Tuesday, March 29, 2011

Breed Bans

I get upset every time I look at the pages of animal biographies at the local shelters...  because I see that they are all bursting at the seams with sweet pit bull faces...  all so eager to please, all so eager to get "busted out" and to go home with their very own human.  Because I have to wonder how many of them actually will.

I guess that we're actually lucky to be a city that even allows pit bulls, and they aren't immediately put down after being brought into the shelters.

I get so tired of willful ignorance.  An entire breed of dog simply cannot be bad, no more so than an entire race of humans can all be bad.   And where the hell are they all coming from anyway?

I cringe whenever I see a newspaper article about pit bulls running down and attacking kids or little old ladies out tending their yards, and the indignant animal protector in me desperately wants to know...

1.  Why are these dogs running loose?  I mean, you could have the most vicious attack dog in the world (which I know pit bulls are NOT, but for argument's sake) and as long as they are safe inside of your home, or crated, or whatever, they are not going to be attacking random people.

2.  Who trained these dogs?  Pit bulls aren't hard-wired to attack human beings.   As anyone who has ever bothered to do any research on the breed knows, they, perhaps more than any other breed of dog, LOVE people, and would do anything, absolutely anything, for their approval and praise.

My heart breaks for these dogs.  They can't help being pit bulls any more than I can help being female, or short, or having red in my hair.  I hate the intolerance that people have for the breed.  I hate that so many of them have to die because our society does so insist on remaining ignorant about things that they don't understand.  They don't want to understand.  Like sheep, they believe every shrill news headline that they read.

When I was a child, pit bulls hadn't yet risen to notoriety.  The "big bad breed" at the time was the Doberman.  Rottweilers and German Shepherds have "enjoyed" some notoriety as well.

Did German Shepherds used to be vicious, but suddenly became less dangerous?  No.  Did Dobermans?  No.  It's just that the public is less highly sensitized to them, so people don't have the same terrified reactions as they did before.  No, all of that rests on the unfortunate shoulders of pit bulls right now.  I'd say that I'm looking forward to when people actually start to settle down about them, but I'm terrified to know which breed is going to be vilified next.

The road to a better public image is a long one, and I know that better minds than mine are working hard at it.   I tip my hat to those people.  You do good work.  Keep it up.  Those doggies depend on you.


  1. There was a story here this past January that stated that of the 2500 dogs in our local shelter, 1000 of them were pits or pit mixes. I think it's not just that they have breed notoriety, they have also been overbred, and to top it off, many of the people who acquired them as status symbols now can't take care of them. At least, that's true of how it is in our area.
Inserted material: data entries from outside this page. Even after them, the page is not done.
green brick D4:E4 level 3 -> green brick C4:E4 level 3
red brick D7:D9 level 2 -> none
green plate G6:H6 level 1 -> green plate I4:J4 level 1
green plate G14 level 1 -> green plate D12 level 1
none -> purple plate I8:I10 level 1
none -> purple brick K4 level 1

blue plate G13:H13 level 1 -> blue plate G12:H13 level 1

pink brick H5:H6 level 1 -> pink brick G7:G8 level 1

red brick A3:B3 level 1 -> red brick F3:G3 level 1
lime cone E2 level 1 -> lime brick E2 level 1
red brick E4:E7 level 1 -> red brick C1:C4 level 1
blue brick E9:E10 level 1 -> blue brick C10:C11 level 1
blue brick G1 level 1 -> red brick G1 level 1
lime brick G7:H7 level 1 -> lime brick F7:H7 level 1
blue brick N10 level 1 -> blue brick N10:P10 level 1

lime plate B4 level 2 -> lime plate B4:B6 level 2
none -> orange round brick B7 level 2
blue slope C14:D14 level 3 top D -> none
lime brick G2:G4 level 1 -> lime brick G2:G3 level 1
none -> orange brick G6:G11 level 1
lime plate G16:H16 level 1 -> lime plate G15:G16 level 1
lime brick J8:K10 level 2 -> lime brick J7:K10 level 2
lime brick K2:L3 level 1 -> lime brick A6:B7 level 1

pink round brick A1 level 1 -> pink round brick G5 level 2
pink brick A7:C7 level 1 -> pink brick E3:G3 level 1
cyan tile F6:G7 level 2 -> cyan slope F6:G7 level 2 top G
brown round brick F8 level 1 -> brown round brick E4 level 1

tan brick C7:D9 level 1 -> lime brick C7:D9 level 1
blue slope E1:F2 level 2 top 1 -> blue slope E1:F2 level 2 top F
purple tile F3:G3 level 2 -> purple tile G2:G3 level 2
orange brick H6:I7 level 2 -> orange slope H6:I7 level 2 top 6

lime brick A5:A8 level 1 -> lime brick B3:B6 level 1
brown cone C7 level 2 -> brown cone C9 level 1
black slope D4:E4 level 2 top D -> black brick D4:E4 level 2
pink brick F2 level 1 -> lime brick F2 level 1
I hope that things improve for them soon!

  2. Yeah, I've heard that many breeders of dubious quality jumped on the bandwagon to make a buck. That and I think that many people have absolutely no idea of how much work it is to train a puppy, any puppy, to be a nice adult dog, and then aren't up to the task when reality hits. It's very sad.

  3. Excellent points you made - I know where we lived previously in Nebraska pit-bulls and pit-bull crosses were banned and if you got a warning about your dog being "dangerous' the dog had to wear a muzzle any time it was out in public. You could get a warning for being "dangerous" even if your dog just barked at the fence when someone went by

  4. We agree - it is sad that these wonderful dogs get so much bad press. Mom read somewhere that small dogs actually bite more often - but since they do less damage, it never makes the news. I would love for the news to show the positive stories about these dogs. If they would stop freaking out everytime there was a dog bite, then it wouldn't seem so bad. Mom was bitten by a german shepard as a kid but that doesn't mean she is afraid of dogs or shepards (in fact her family had one when she was growing up). It is sad that as a society people are so eager to paint animals and people with a broad brush!

  5. I agree completely - it's just heartbreaking.

  6. Good post! It's not the dog breed, its the human owner.

  7. We couldn't agree more! I was lucky to work at a shelter that worked hard for pit bulls to find them good homes. I know Skye isn't complaining!

  8. Anyone who is afraid of traditional 'big mean dogs' should come meet Sheba. My rottie is an unashamed coward. :)

  9. Very well written. I'm glad the 'Pit Bull Hysteria' hasn't really taken hold in New Zealand, although it is here in a small measure.

    Thankfully Greyhounds are safe from any breed bans! Although I know in some places pet Greyhounds have to be muzzled when out in public:(

  10. Hey, just found your blog randomly while searching for other active Pittsburgh bloggers, and I wanted to say I really like this entry! We have a pit-mix (the other main part is whippet, and who knows what else), and the fear of BSL making its way to the 'Burgh is always in the back of my mind. The part about 'eager to please' is sooooo true. These pups just want to love and be loved :)

    (PS, Hello Bully is our local pit rescue organization, and they are FANTASTIC!)